Gigs, dance, art

April 15th, 2010: Lucinda Childs

@théatre de la ville

So much for keeping this thing up to date, but I was off from work and somehow I felt like it should apply to this blog as well. Maybe a sign this thing has run its course.

I probably was seated way too close to the stage for what Lucinda Childs had in mind, but I think it turned out to be a good thing. But more on that later.

I liked the first part better. Songs from Before is much more recent, but it’s only part of the point. Those lines with dancers walking across the stage were just what I expected, but soon they stopped and added duets that were part what I expected but also something much more involved than what I just wasn’t expecting from a choreographer I tend to associate with the abstract, and with another company to boot. It may be relative, but it was a jolt. Plus the stage setting was just perfect. Those alternating strips of transparent and reflective material made for a great sensory experience when the pace picked up. And that’s when I was glad to be so close, because for all the abstract and downright geometrical side of it, I could see the sweat and effort it took to get it done. I hope that wasn’t intentional — because few people could see that — but it’s what made this performance better for me.

Dance was more of a letdown. Being so close the film part was just out of my reach. Fair enough as the closeness was such a positive thing for the first part. But I just got that icy feeling that I was watching past history. I could clearly see what this all owed to Cunningham. And I could just as clearly see what some of my favorite choreographers owe to her. This particular piece seemed to react against its being locked into some museum room yet, but its predictability said it belonged there. I think the piece itself has run its course and is an important part of dance history.

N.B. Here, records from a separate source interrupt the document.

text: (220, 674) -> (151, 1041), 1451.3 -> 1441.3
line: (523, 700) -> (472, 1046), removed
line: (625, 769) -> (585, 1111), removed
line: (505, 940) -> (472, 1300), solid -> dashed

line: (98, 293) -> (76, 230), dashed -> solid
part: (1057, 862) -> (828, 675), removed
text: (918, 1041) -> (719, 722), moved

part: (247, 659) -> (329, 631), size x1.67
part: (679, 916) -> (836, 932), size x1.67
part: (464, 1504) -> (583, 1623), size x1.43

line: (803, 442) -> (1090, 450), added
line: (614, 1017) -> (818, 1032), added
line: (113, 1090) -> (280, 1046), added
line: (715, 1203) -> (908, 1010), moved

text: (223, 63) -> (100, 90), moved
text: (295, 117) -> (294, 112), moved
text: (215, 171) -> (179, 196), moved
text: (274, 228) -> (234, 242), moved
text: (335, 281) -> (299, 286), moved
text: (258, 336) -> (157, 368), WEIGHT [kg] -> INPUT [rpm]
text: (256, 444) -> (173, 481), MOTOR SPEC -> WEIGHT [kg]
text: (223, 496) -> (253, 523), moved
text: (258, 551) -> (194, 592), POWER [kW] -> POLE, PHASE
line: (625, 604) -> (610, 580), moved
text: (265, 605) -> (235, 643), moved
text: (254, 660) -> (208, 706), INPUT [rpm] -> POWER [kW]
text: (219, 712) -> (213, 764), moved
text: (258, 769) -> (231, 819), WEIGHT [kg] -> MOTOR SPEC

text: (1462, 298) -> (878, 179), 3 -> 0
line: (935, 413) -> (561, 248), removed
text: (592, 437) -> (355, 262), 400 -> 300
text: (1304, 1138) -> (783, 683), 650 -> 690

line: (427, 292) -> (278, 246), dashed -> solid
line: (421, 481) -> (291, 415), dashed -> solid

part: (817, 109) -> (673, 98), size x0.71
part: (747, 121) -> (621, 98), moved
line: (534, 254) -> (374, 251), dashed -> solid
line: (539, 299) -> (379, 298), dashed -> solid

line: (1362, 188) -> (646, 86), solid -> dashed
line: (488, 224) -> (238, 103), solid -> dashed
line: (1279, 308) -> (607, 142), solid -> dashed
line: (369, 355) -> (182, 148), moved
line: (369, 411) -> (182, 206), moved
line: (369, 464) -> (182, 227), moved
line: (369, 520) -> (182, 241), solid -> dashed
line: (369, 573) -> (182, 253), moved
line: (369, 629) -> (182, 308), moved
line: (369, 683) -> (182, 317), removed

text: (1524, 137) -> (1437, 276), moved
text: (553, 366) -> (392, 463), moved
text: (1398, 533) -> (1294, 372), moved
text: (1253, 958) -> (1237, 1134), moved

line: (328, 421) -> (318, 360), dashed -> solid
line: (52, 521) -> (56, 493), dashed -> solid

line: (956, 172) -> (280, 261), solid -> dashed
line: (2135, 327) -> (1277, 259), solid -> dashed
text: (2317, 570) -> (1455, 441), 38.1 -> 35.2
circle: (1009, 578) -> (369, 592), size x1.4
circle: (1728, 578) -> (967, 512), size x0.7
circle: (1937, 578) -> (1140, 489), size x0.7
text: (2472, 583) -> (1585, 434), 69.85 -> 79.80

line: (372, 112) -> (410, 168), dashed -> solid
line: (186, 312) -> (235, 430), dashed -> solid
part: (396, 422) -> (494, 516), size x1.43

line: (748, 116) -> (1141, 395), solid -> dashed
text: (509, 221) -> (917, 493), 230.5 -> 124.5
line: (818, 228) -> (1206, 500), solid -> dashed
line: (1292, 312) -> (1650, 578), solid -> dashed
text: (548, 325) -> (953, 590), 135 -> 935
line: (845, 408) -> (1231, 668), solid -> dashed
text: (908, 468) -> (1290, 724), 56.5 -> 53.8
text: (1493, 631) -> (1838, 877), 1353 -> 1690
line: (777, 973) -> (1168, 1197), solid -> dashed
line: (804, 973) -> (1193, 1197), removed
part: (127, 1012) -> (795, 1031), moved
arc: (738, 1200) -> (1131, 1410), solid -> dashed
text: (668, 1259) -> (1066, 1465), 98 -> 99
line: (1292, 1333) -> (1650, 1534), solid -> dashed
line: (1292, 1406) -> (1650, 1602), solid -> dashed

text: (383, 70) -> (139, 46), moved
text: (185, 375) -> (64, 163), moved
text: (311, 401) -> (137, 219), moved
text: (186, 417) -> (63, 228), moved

But I also think its legacy is far from settled. In my opinion, Anne Teresa De Keersmaeker and Brice Leroux are different paths that have some relevance, in totally different ways. But still, I think they own some kind of debt to the ground this particular piece broke in its time.

Still, what about the dance itself? Well there was a lot of Cunningham’s influence in my opinion, in that it lacked room for the dancers to stake their ground, which is the negative way of stating what De Keersmaeker got so amazingly right. But it’s probably easier to transmit too. I think it was a good fit for these dancers, which is both praise for their ability to rise to the task and a questioning of the ability of such a repertoire body to take over from choreographers who have taken the idea of an individual performer a little bit further.

My words are so inadequate for what remains a great moment in dance history. But I’m from the next generation, which is already obsolete too.